Media Stereotyping: Common Portrayals of Aboriginal People (M2, #4)

http://www.media-awareness.ca/english/issues/stereotyping/aboriginal_people/aboriginal_portrayals.cfm

This site, created by the Media Awareness Network, focuses on how Aboriginal people have been misrepresented in the media for over a century. It then goes on to explain how, in the 1980s and 1990s, the Canadian Broadcasting Corporation (CBC) made an effort to improve the portrayals of Aboriginal people in its television dramas such as The Beachcombers and North of 60.
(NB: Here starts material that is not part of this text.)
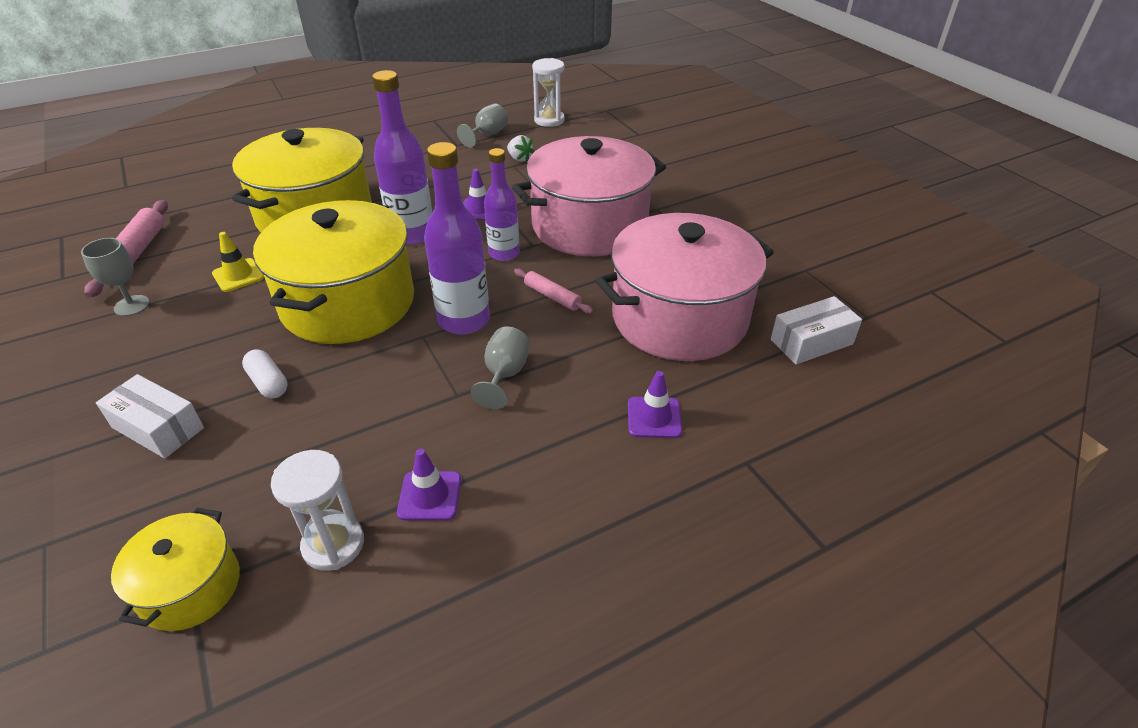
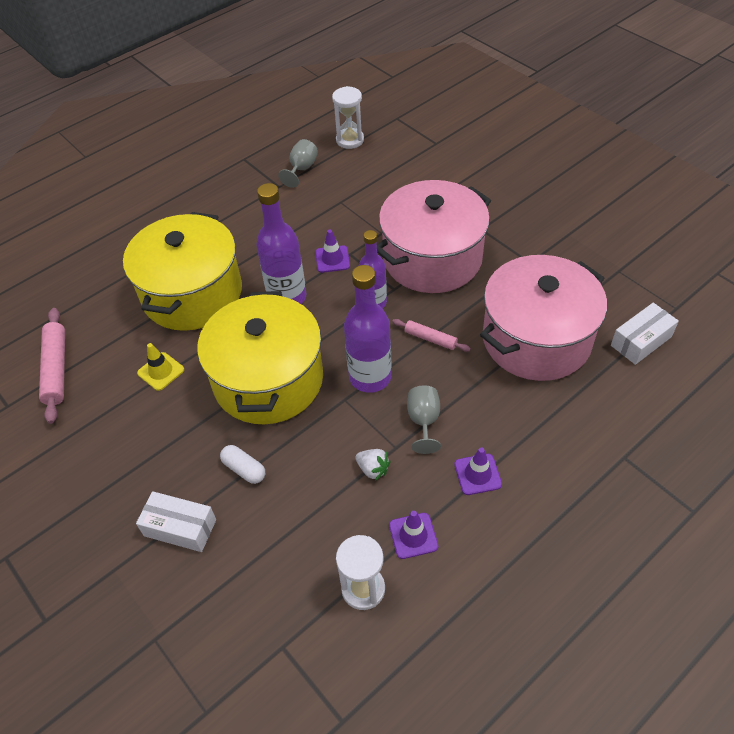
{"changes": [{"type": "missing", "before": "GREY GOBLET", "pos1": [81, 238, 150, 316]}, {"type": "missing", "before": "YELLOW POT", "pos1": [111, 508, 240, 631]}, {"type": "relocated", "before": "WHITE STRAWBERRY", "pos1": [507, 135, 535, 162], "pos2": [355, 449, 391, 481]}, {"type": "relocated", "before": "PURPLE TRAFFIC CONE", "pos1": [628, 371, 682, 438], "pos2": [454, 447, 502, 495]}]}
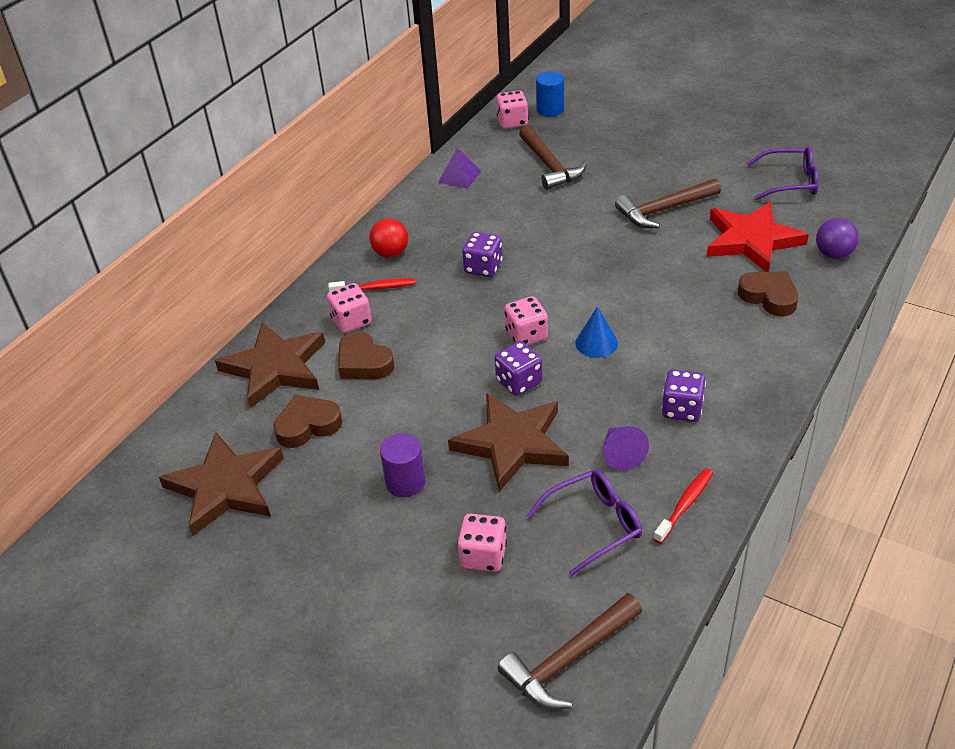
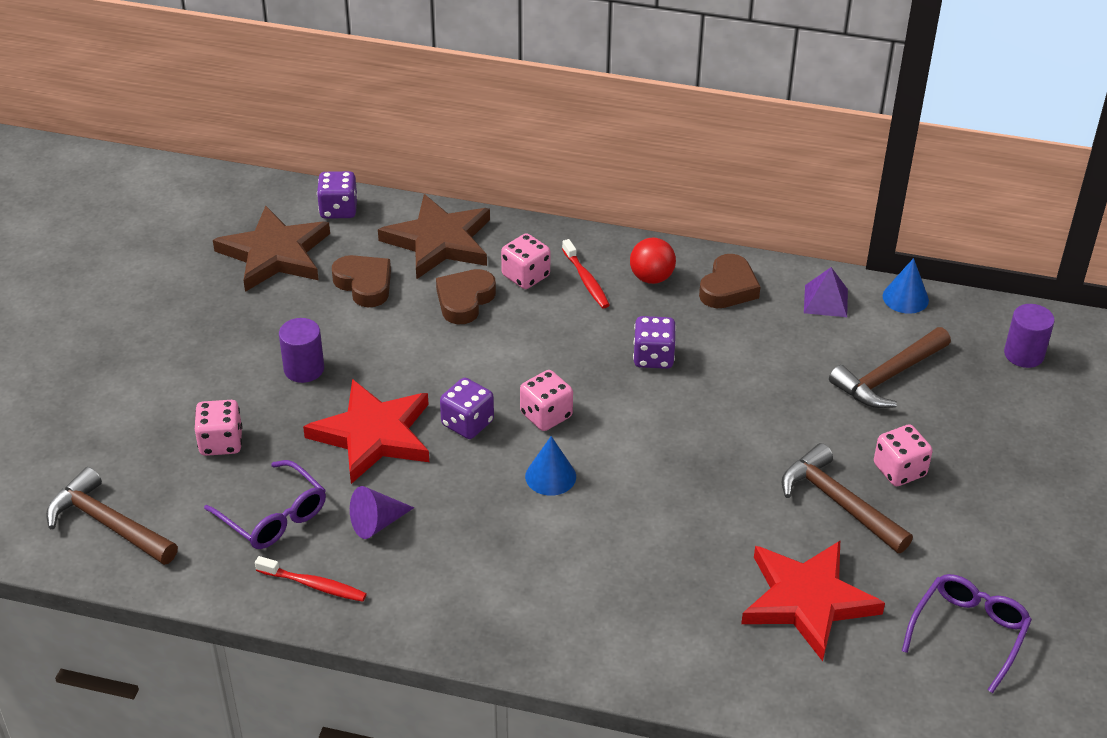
{"changes": [{"type": "colour", "before": "BROWN STAR", "after": "RED STAR", "pos1": [448, 393, 569, 492], "pos2": [303, 379, 429, 484]}, {"type": "relocated", "before": "PINK DICE", "pos1": [496, 91, 528, 129], "pos2": [874, 424, 933, 486]}, {"type": "colour", "before": "BLUE CYLINDER", "after": "PURPLE CYLINDER", "pos1": [536, 71, 564, 117], "pos2": [1004, 304, 1055, 368]}, {"type": "relocated", "before": "PURPLE DICE", "pos1": [662, 369, 706, 422], "pos2": [317, 171, 358, 219]}, {"type": "relocated", "before": "BROWN HEART", "pos1": [738, 271, 798, 316], "pos2": [699, 254, 760, 308]}, {"type": "spun", "before": "PURPLE GLASSES", "pos1": [747, 147, 819, 200], "pos2": [902, 574, 1032, 693], "turn": -135}, {"type": "missing", "before": "PURPLE BALL", "pos1": [816, 218, 859, 259]}, {"type": "appeared", "after": "BLUE CONE", "pos2": [883, 258, 929, 314]}]}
Common stereotyping traps include:

  • Romanticization (indian princess, native warrior, noble savage)
  • Historical Inaccuracies
  • Stereotyping by Omission
  • Simplistic Characterization

I was especially interested in learning more about “stereotyping by omission”, as I hadn’t really considered to what extent this has/does occur. The statement that Aboriginals are “the only population to be portrayed far more often in historical context than as contemporary people” is quite disconcerting. In Canada, the National Film Board tried to counter this cultural amnesia by producing a  four-part drama series entitled Daughters of the Country (1986) — created to “re-open the history books” and document the evolution of the Métis people through the lives of four strong women.